REVIEW: 'The Enemy Within,' by David Horowitz

The events of 2020 may have seemed disordered, chaotic, and random, a perfect storm of crises that shook the United States to her core. But the keen eye of David Horowitz saw the underlying causes for the madness. 

In his newest book, “The Enemy Within: How a Totalitarian Movement is Destroying America,” Horowitz chronicles how the American left, at every turn, increases tensions and exacerbates crises. 

A long-time observer and critic of radical ideology, Horowitz argues that this is done with a single purpose in mind: the remaking of the United States in the mold of cultural Marxism.

Horowitz’s unique insight into the left comes from his early decades as a Marxist. Born in 1939, Horowitz committed to radical leftist ideologies during his academic career at Columbia University and the University of California, Berkeley. As a young man, Horowitz organized protests against the Vietnam war. 

By the 1970s, Horowitz was aligning himself with the Black Panther Party, but it was this relationship that ultimately caused his break from the left. 

Horrified by the suspected murder of a friend and colleague by the Panthers, Horowitz was awakened to the brutal thuggery of left-wing extremism, and to the hypocrisy of the left-wing Democrat establishment which covered for it. 

In 1984, Horowitz voted for Ronald Reagan and launched his career as an author and critic of the left. To that end, “The Enemy Within” dissects the turmoil and violence that rocked the United States in 2020, ranging from COVID-19 to Black Lives Matter. 

The left’s weapon of choice, Horowitz argues, is identity politics. 

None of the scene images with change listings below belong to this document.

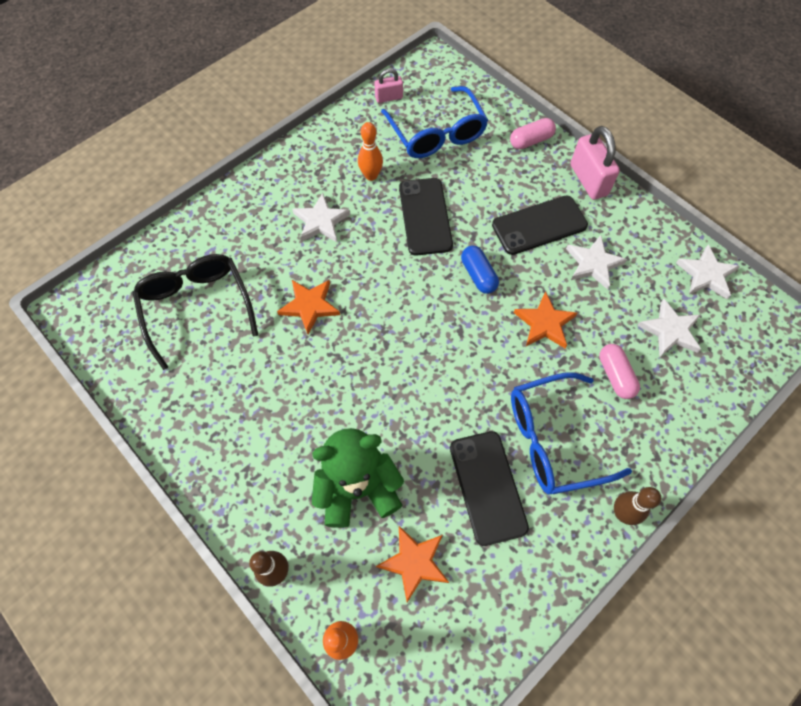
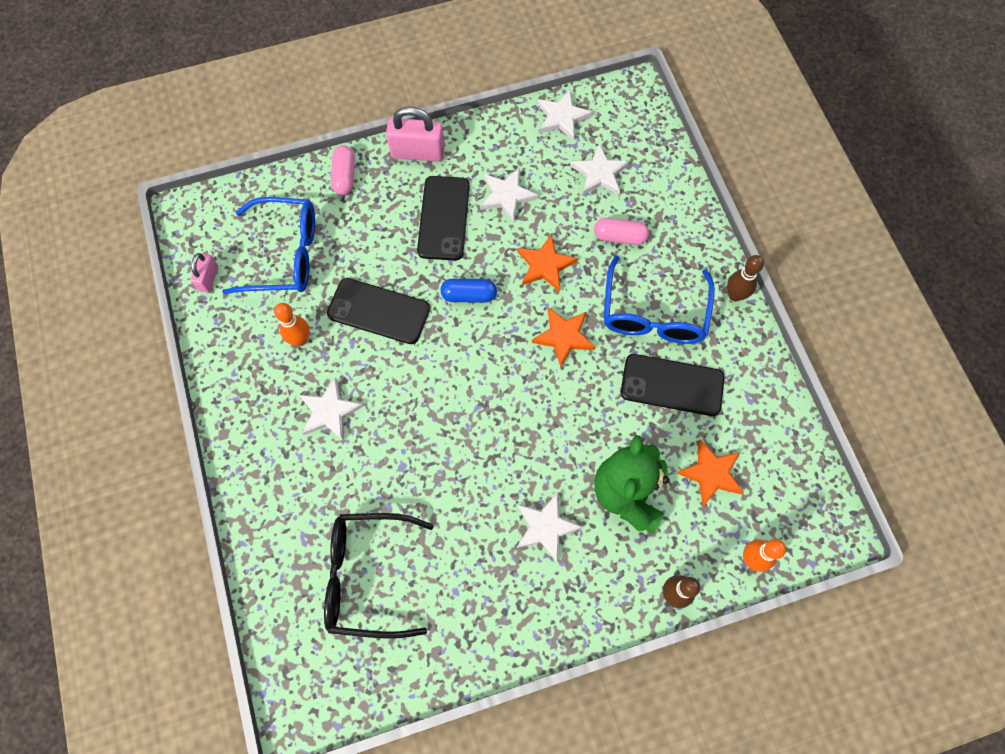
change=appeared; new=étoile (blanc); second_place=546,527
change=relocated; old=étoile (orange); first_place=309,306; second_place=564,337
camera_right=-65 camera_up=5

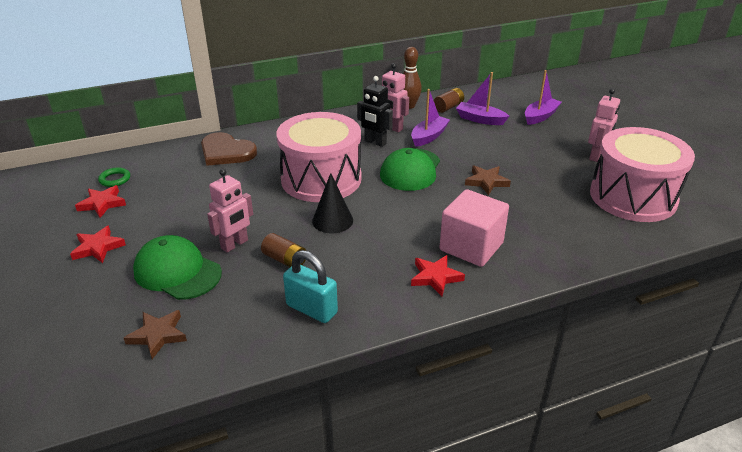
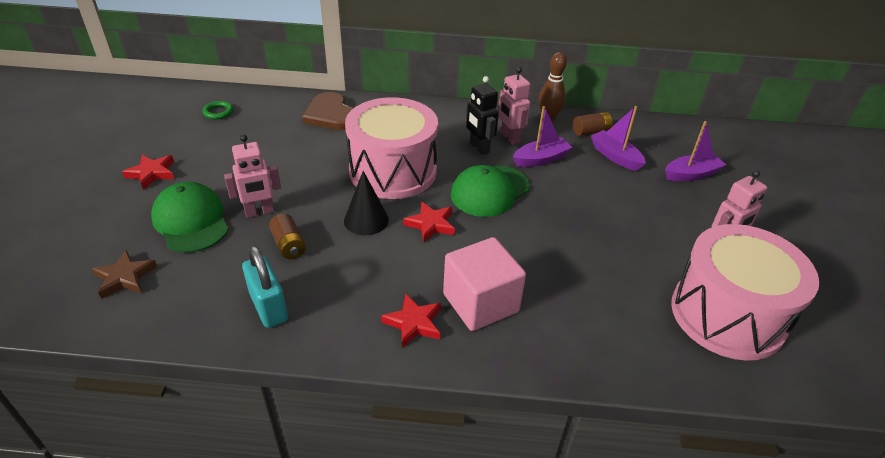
change=relocated; old=étoile (rouge); first_place=102,204; second_place=430,224
change=missing; old=étoile (marron); first_place=486,182
camera_right=25 camera_up=5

Horowitz explains that identity politics “is more accurately understood as Cultural Marxism—the idea that American society is characterized by oppressive hierarchies, and thus divided into warring races, genders, and classes.” 

Horowitz argues that the American left shares the same goals that Marx did in the 19th century, specifically a “totalitarian ambition to remake the world and dominate its inhabitants.” And to this end, it already has powerful cultural and intellectual tools at its disposal: schools, universities, media, and entertainment.

But Horowitz contends that America’s founding serves as an obstacle to the realization of this agenda. Arguing that the Declaration of Independence’s commitment to equality is a counterforce to Marxism’s obsession with power, Horowitz explains that leftist intellectuals have found it necessary to obfuscate America’s founding principles in their narratives to achieve their objectives. 

Leveraging its power in academia, the left has forced books like Robin DiAngelo’s “White Fragility” and Ibram X. Kendi’s “How to be an Antiracist” into the required reading lists for college students. Horowitz does not understate the damage these ideas pose.

”’White Fragility’ explains that white people are racists by birth, regardless of anything they say, do, or intend,” Horowitz writes. “‘How to Be an Antiracist’ provides a rationale for the efforts of left-wing activists to redefine racism to cover any viewpoint that doesn’t conform to theirs. In short, it is a handbook of totalitarian ideology.”

Indeed, Horowitz goes as far as to say that the “pioneers of this totalitarian censorship are the faculties of America’s liberal arts colleges…Eventually they reshaped college curricula so successfully that conservative viewpoints have virtually vanished from the institutions of higher learning in America.”

The ramifications are not limited to campus, however. Horowitz cites the work of journalist Christopher Rufo to show how these ideas are being exported through racial sensitivity training sessions at America’s corporate headquarters, and even within branches of the U.S. Federal Government. 

Relatedly, Horowitz dedicates multiple chapters of the book to refuting the many mischaracterizations and outright lies that BLM has used to stoke racial violence. Despite the facts, BLM’s identity politics narratives continue to be ones that inspires destruction.  

”The ideology prevailed first because belief in hierarchies and the mythology of oppression is essential to the identities of people who call themselves ‘social justice warriors’ and ‘progressives,’” Horowitz says. “But far more important is the utility of these myths as weapons in the wars that leftist politics provoke. Whoever is on the wrong end of the hierarchies, whoever can be stigmatized as a victimizer and oppressor, becomes a ready-made target for public abuse and annihilation.”

As a former member of their ranks, Horowitz is uniquely suited to succinctly capture the essence of the cultural Marxism that has come to dominate the Left. Horowitz’s book is a very good diagnosis of the problem, and as far as conservatives are concerned, a helpful rebuttal of leftist ideologies.